The acquisitions include a three-building, 153,400-square-foot portfolio located in Pennsauken, N.J. which Wharton Industrial acquired with Walton Street Capital. The portfolio is located within Wharton Industrial’s Twinbridge Industrial Park, a 1.1 million-square foot, 32-building warehouse complex which it acquired last year with Walton Street. The 100% occupied park is located just off Route 73, the buildings offer easy access to nearby Philadelphia via the Betsy Ross Bridge, Walt Whitman Bridge and Ben Franklin Bridge, and sits just a short drive from I-295 and the New Jersey Turnpike. Tom Palumbo and Bill Sitar of Sitar Realty served as brokers for the sale.

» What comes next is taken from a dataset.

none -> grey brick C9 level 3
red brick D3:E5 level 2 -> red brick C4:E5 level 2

The remaining properties acquired by Wharton Industrial is an approximately 130,000 square foot, 3-building portfolio located in the Cherry Hill, N.J. submarket, which the firm acquired off-market from a long-term owner. As with the Pennsauken portfolio, Wharton Industrial will be instituting a comprehensive capital improvement program including replacing certain roofs, upgrading landscaping, repairing and painting exteriors, improving truck loading stations and paying.

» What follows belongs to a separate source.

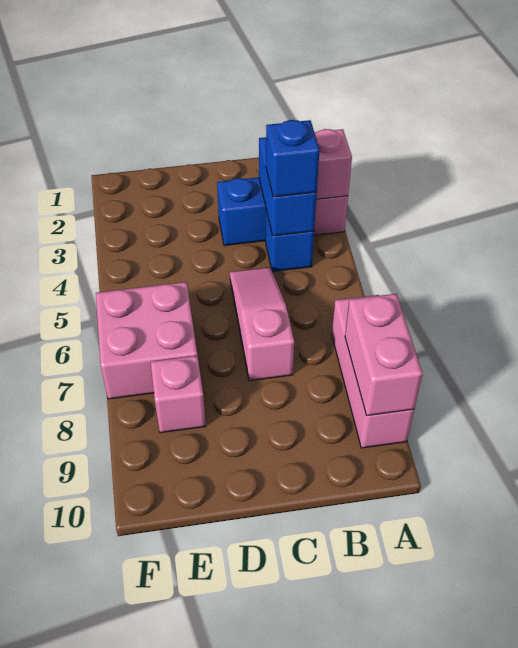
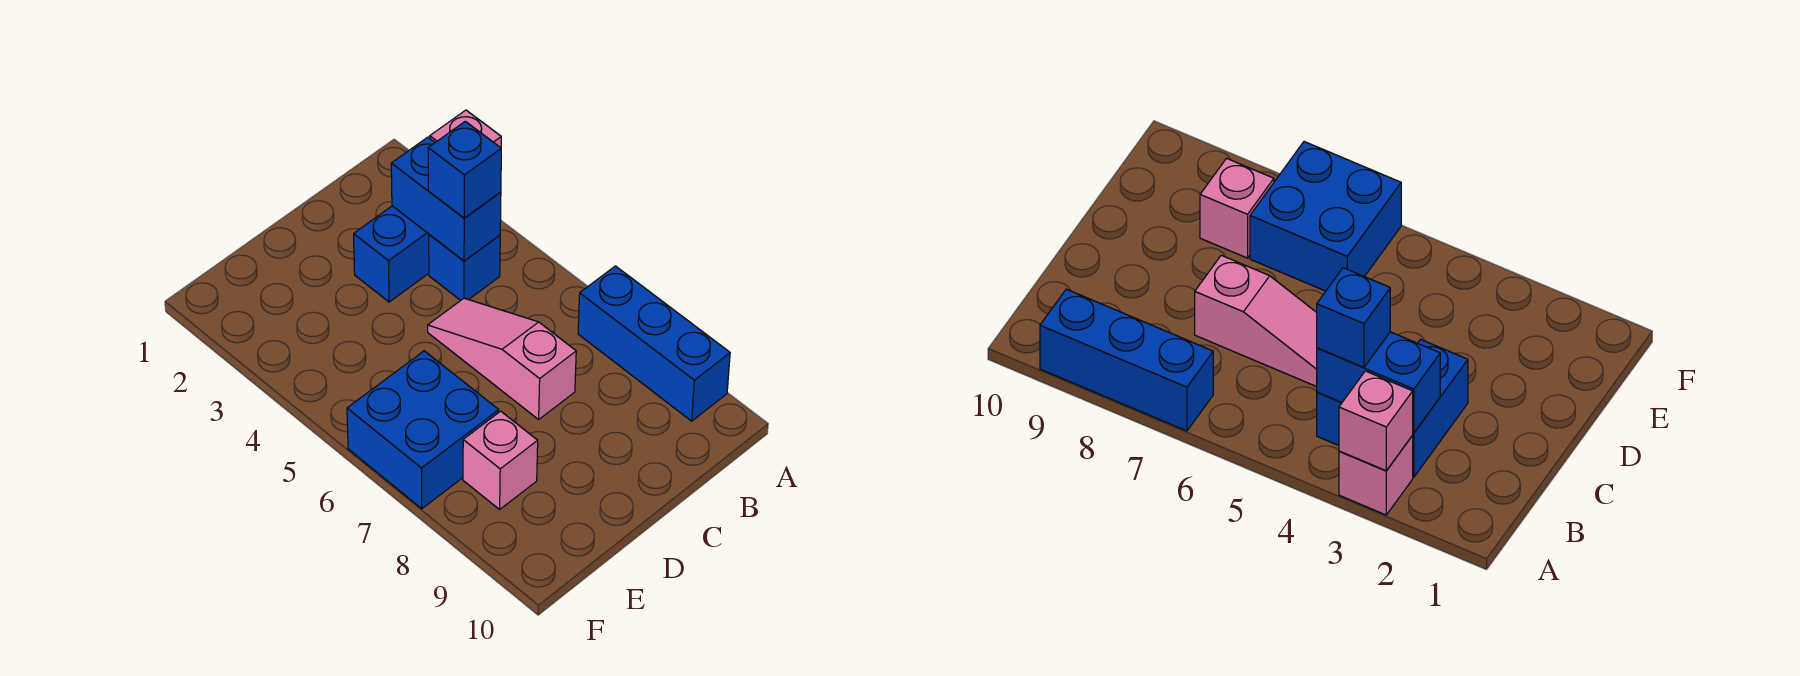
pink brick A7:A9 level 1 -> blue brick A7:A9 level 1
pink brick A8:A9 level 2 -> none
pink brick E6:F7 level 1 -> blue brick E6:F7 level 1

“Southern New Jersey and the rest of Greater Philadelphia is home to one of the hottest and most promising industrial markets in the country, and these new acquisitions are a testament to our confidence in its continued growth potential,” said Peter C. Lewis, Founder & Chairman of Wharton Equity Partners. “As the largest industrial landlord in Pennsauken, we’ve witnessed the enduring appeal of this market first-hand, and the assets we have acquired in the Cherry Hill area represent a perfect fit with our strategy of acquiring first-class buildings in densely populated markets.”
Among its other activities, Wharton Industrial is also the developer behind the 283,500-square foot SoPhi Logistics Center in South Philadelphia — a formerly defunct railcar facility which Wharton transformed into a first-class last-mile delivery facility. The building was leased to Amazon in its entirety before being sold for $71.5 million in late 2020.
Besides its last mile strategy, Wharton Industrial has a long track record of developing modern warehouse and industrial facilities in proximity to highly populated metropolitan centers, often leasing them to major e-commerce and retail tenants. Its other holdings and past developments include a 988,000-square foot warehouse in Atlanta (leased to Philips Van Heusen); a 510,000-square-foot industrial facility in Lakeland, Florida; a 617,000 square-foot warehouse in Ocala, Florida (leased to Amazon); and a two-building, 600,000-square-foot industrial development in Greenville, South Carolina. All these properties were sold in the last 12 months generating gross sales proceeds of approximately $250 million and gross weighted average IRR in excess of 44%.
About Wharton Industrial
Wharton Industrial is a leading investor and developer of industrial real estate, with a robust pipeline of properties across the Eastern Seaboard, Florida and the southeast. Steered by the company’s forward-thinking leadership team, Wharton has been extremely active in the industrial sector since 2017 acquiring last-mile distribution facilities in proximity to major urban markets as well as developing big box spec development projects in the southeast. To date, Wharton Industrial is nearing $500 million in transactions. Wharton Industrial is a platform company of Wharton Equity Partners, an innovative real estate investment firm with extensive experience acquiring, developing and operating a wide range of real estate asset classes since its inception in 1987. Before shifting to building out its industrial platform, Wharton Equity Partners was an early mover in secondary-market multifamily investment, where it amassed a $500 million portfolio of value-add apartment properties across the South and Midwest, which it ultimately sold for a weighted average IRR well in excess of 20%.